After eliminating features such as arrows or flow-chart components, the team ended up with around 2 million images. The researchers only compared images across papers from the same first and corresponding authors, to avoid the computational load of comparing every image against every other one. But the system could pick up potential duplicates even if they had been rotated, resized or had their contrast or colours changed.

The trio then manually examined a sample of around 3,750 of the flagged images to judge whether they thought the duplicates were suspicious or potentially fraudulent. On the basis of their results, they predict that 1.5% of the papers in the database would contain suspicious images, and that 0.6% of the papers would contain fraudulent images.
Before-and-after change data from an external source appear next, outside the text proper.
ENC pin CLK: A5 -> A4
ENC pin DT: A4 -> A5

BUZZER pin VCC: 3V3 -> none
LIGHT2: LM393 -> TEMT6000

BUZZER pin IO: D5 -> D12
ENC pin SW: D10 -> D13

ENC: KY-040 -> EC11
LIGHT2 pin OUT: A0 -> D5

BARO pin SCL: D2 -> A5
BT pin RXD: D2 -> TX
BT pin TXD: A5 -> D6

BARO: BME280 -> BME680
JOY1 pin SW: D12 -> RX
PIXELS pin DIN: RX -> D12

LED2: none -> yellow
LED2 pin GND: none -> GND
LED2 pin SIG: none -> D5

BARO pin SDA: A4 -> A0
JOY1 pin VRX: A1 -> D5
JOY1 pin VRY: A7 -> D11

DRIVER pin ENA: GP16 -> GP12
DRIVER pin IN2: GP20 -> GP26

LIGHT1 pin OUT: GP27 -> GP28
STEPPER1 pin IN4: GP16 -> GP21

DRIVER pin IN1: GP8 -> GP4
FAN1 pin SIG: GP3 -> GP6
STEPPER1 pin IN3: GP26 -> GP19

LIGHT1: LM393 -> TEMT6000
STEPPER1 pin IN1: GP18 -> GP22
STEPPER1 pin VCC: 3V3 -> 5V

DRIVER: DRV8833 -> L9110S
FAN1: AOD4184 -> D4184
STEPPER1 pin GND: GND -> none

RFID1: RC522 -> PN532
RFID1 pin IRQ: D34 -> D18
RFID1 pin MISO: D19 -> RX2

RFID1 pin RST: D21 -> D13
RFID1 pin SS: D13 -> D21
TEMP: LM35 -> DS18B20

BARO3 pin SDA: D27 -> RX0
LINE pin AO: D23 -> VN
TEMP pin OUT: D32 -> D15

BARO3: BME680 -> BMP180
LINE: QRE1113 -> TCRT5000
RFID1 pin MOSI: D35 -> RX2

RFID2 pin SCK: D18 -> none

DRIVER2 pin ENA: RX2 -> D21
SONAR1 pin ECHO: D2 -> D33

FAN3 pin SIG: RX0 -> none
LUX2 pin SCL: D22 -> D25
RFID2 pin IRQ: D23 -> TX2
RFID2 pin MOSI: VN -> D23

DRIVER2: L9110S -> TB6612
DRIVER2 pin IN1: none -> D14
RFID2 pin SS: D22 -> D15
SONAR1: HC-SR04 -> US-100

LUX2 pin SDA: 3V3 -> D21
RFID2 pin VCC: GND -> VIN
The researchers haven’t been able to benchmark the accuracy of their algorithm, says Hany Farid, a computer scientist at Dartmouth College in Hanover, New Hampshire — because there isn’t any database of known duplicate or non-duplicate scientific images against which they could test the tool. But he applauds the trio for applying existing techniques to real-world images and for working to put tools in the hands of journal editors.

Laborious process

At present, many journals check some images but relatively few have automated processes. For instance, Nature runs random spot checks on images in submitted manuscripts and also requires authors to submit unedited gel images for reference. It is currently reviewing its image-checking procedures. (Nature’s news team is editorially independent of its journal team.)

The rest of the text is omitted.